Initial in vitro experiments showed that inhibition of STAT3 expression eliminates resistance to RAF1/EGFR ablation. Further experiments in GEM-derived orthotopic PDAC Models showed that concomitant ablation of these three signaling nodes: RAF1, EGFR and STAT3, resulted in an impressive complete elimination of pancreatic tumors with no signs of relapse during the duration of the experiment [46]. Current efforts in the Barbacid lab are directed towards the pharmacological validation of this novel therapeutic strategy. This comes with a series of new challenges, but preliminary results from KRAS/P53 mutated PDAC patient-derived organoid and patient-derived xenograft cultures effectively blocked tumour progression, bringing the promise of improved targeted therapies for PDAC patients [46].
2.3. Concluding remarks
What we’ve learned from Prof. Bernards’ and Prof. Barbacid’s research over the past 20 years is that when it comes to targeting the MAPK pathway, combinatorial therapies promise to be more effective in killing cancer cells than single-agent targeted therapies. However, balancing the anti-tumoural effect and increased toxicity in patients is a very challenging task. Two promising approaches at the moment are a triple STAT3/ RAF1/ EGFR inhibition and MAP2K4 inhibition that has the potential to be combined with the inhibition of various other players on the MAPK pathway.

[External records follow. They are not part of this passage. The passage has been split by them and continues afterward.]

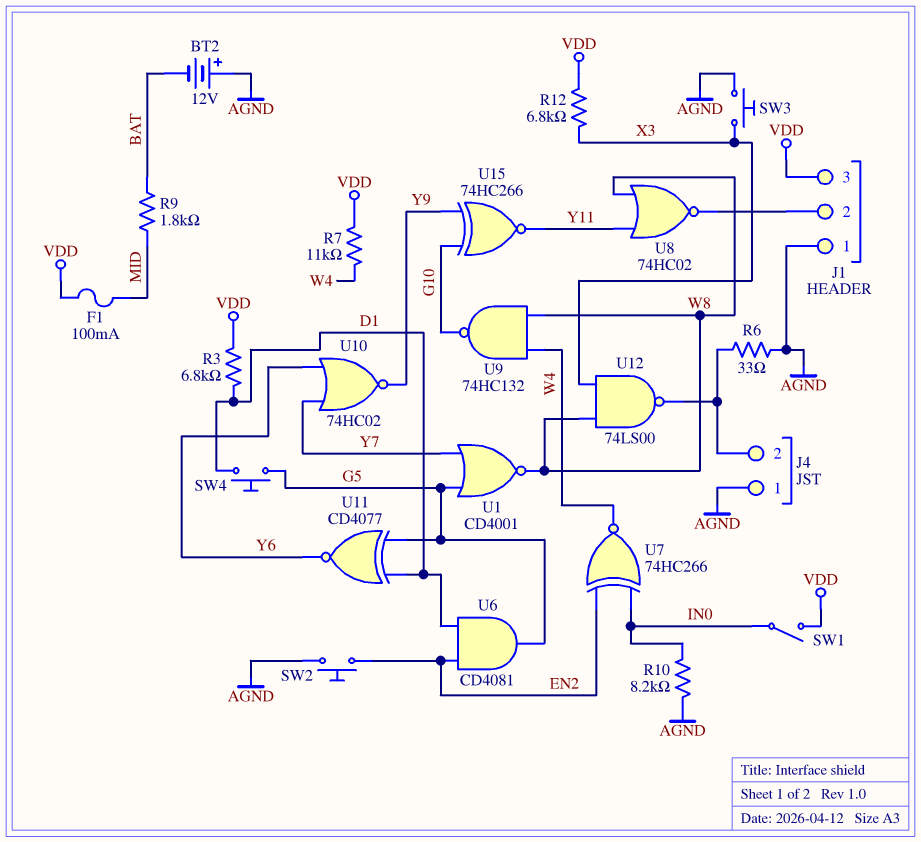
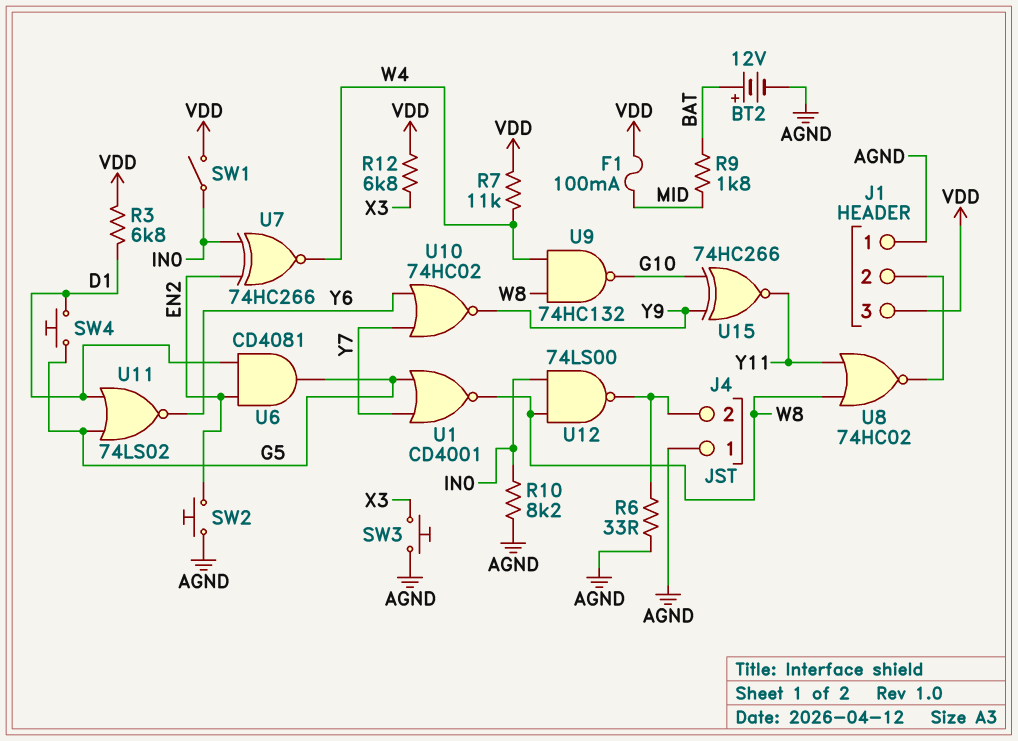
BT2: 12V (plus AGND, minus BAT) -> 12V (plus BAT, minus AGND)
U11: XNOR CD4077 (in D1, in G5, out Y6) -> NOR 74LS02 (in D1, in G5, out Y6)
U12: NAND 74LS00 (in W8, in X3, out J4/2) -> NAND 74LS00 (in IN0, in W8, out J4/2)

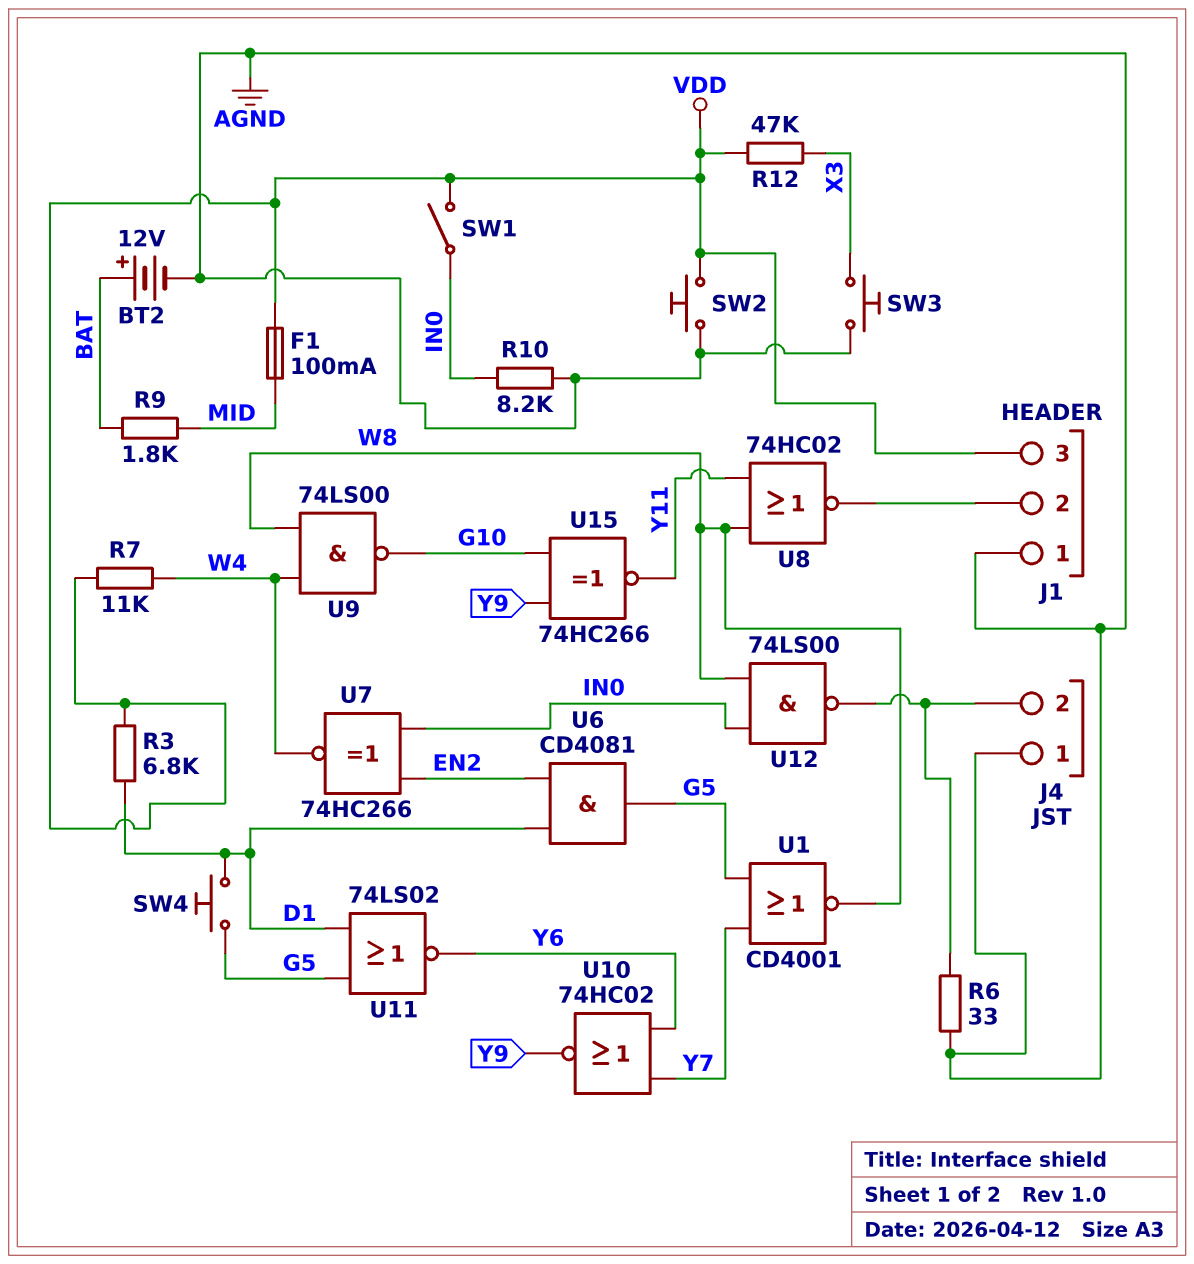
R12: 6.8k (VDD, X3) -> 47k (VDD, X3)
SW2: button (AGND, EN2) -> button (AGND, VDD)
U9: NAND 74HC132 (in W4, in W8, out G10) -> NAND 74LS00 (in W4, in W8, out G10)

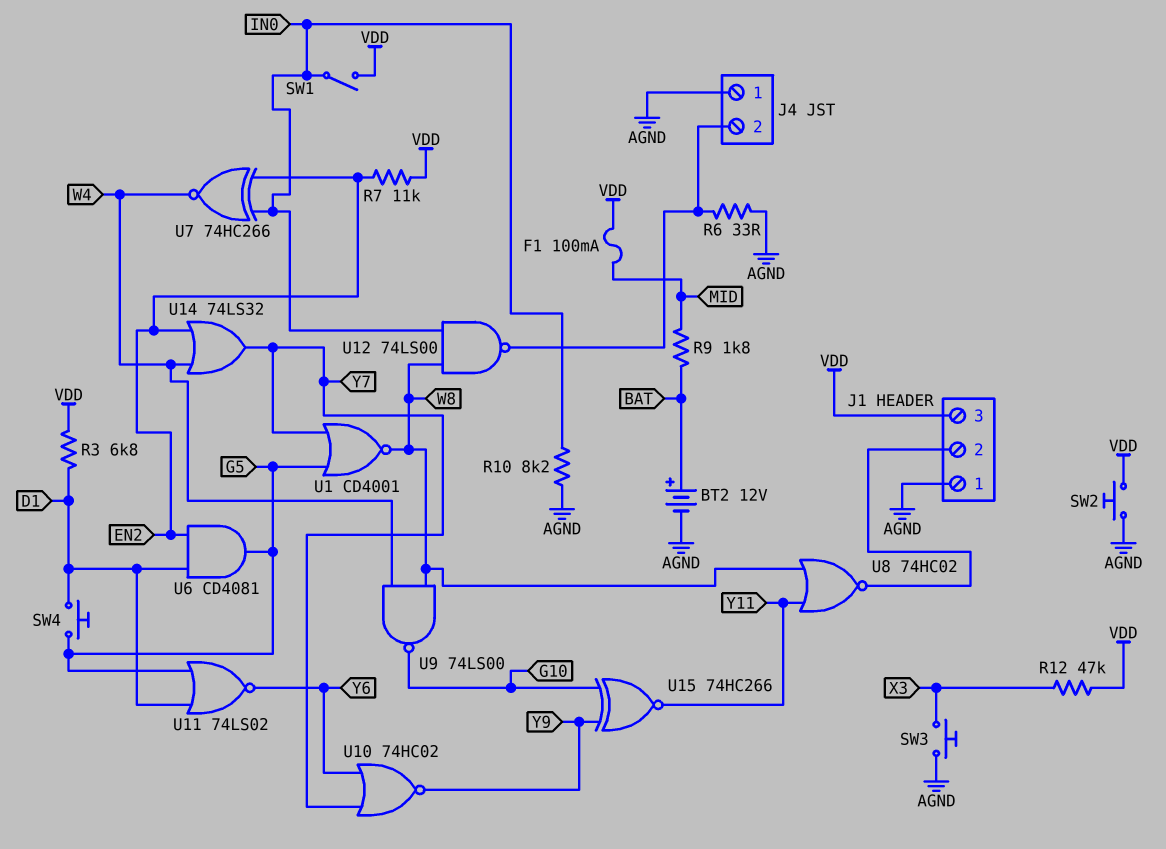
R7: 11k (VDD, W4) -> 11k (EN2, VDD)
U14: none -> OR 74LS32 (in EN2, in W4, out Y7)

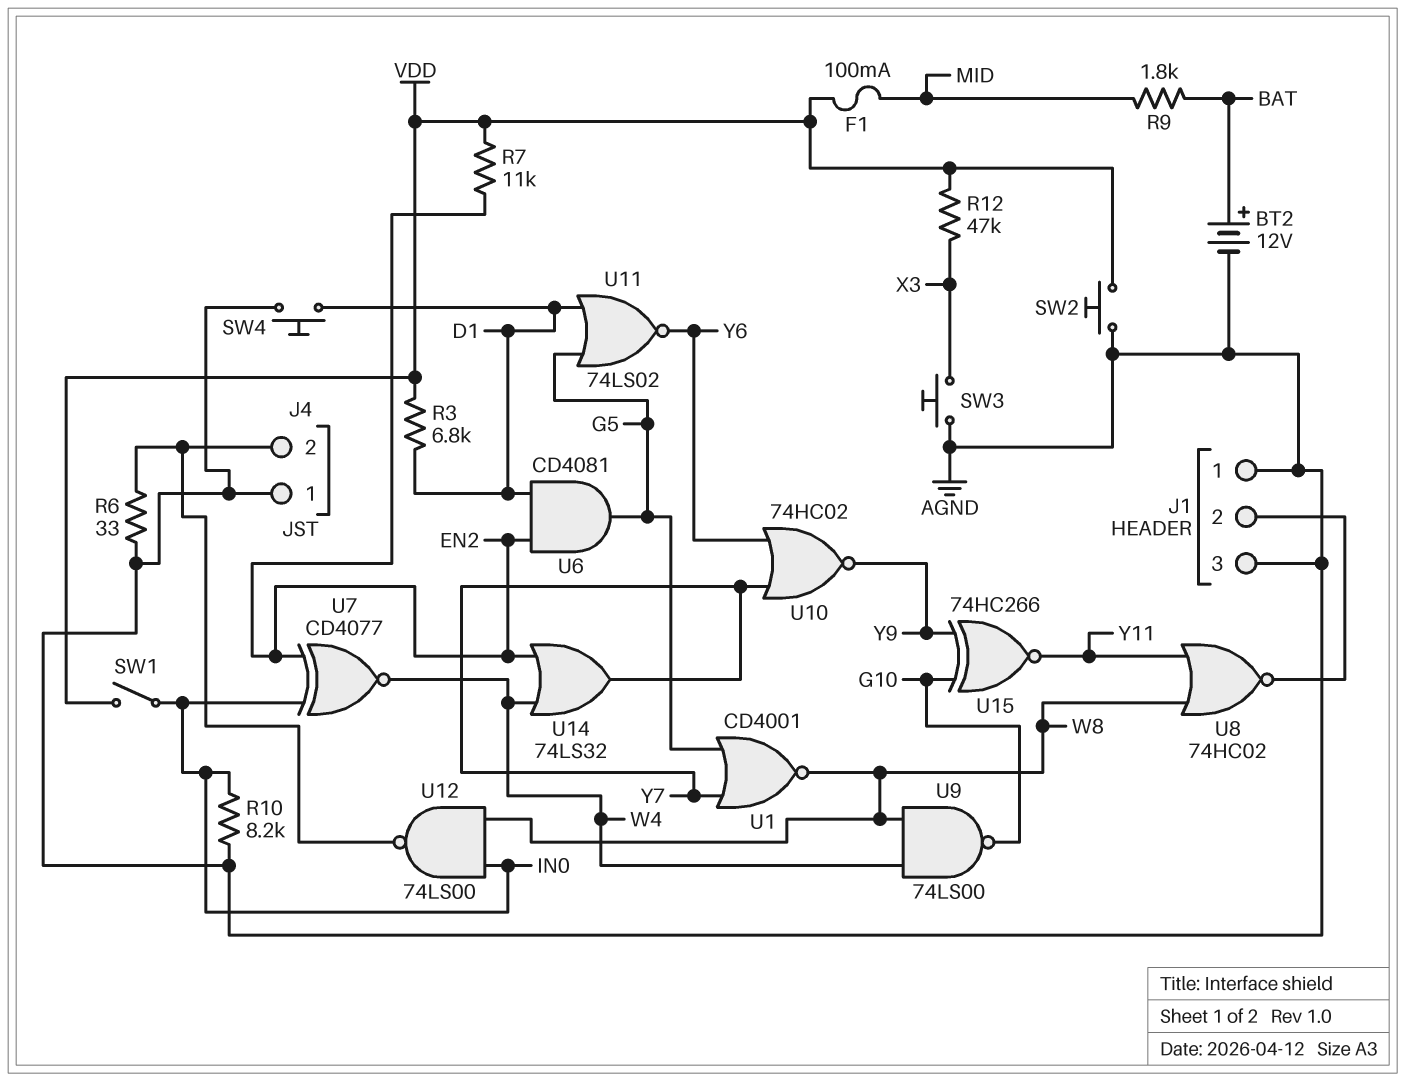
J1 pin 3: VDD -> AGND
SW4: button (D1, G5) -> button (AGND, D1)
U7: XNOR 74HC266 (in EN2, in IN0, out W4) -> XNOR CD4077 (in EN2, in IN0, out W4)

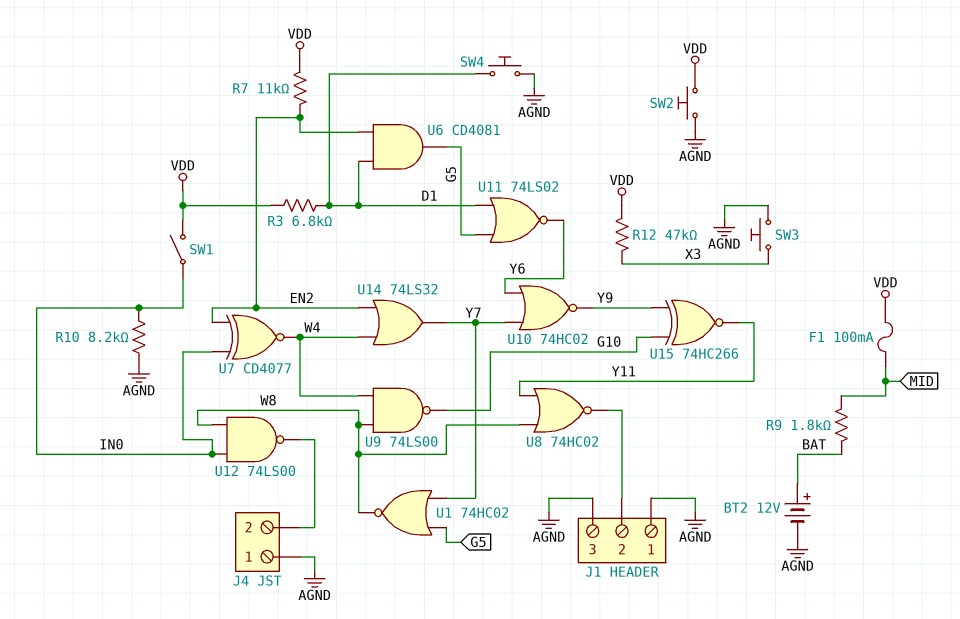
R6: 33 (AGND, J4/2) -> none
U1: NOR CD4001 (in G5, in Y7, out W8) -> NOR 74HC02 (in G5, in Y7, out W8)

Although our knowledge of the function of the MAPK pathway in homeostasis and cancer progression has drastically improved over the past 40 years, there are still gaps in our knowledge waiting to be filled. For instance, more research needs to be done to understand the molecular mechanisms at play behind the effectiveness of RAS/ EGFR inhibition and the lack thereof in MEK/ EGFR inhibition in lung and colon cancer. Similarly, the molecular mechanism responsible for tumour ablation in pancreatic cancer following EGFR/ RAF1/ STAT3 inhibition and the lack of response following individual inhibition of each signaling node is not fully understood at the moment and represents an avenue for future research.
Whilst this article and the lectures that inspired it focused on lung, colorectal and pancreatic cancer, attention should be directed towards other RAS-driven cancers as well.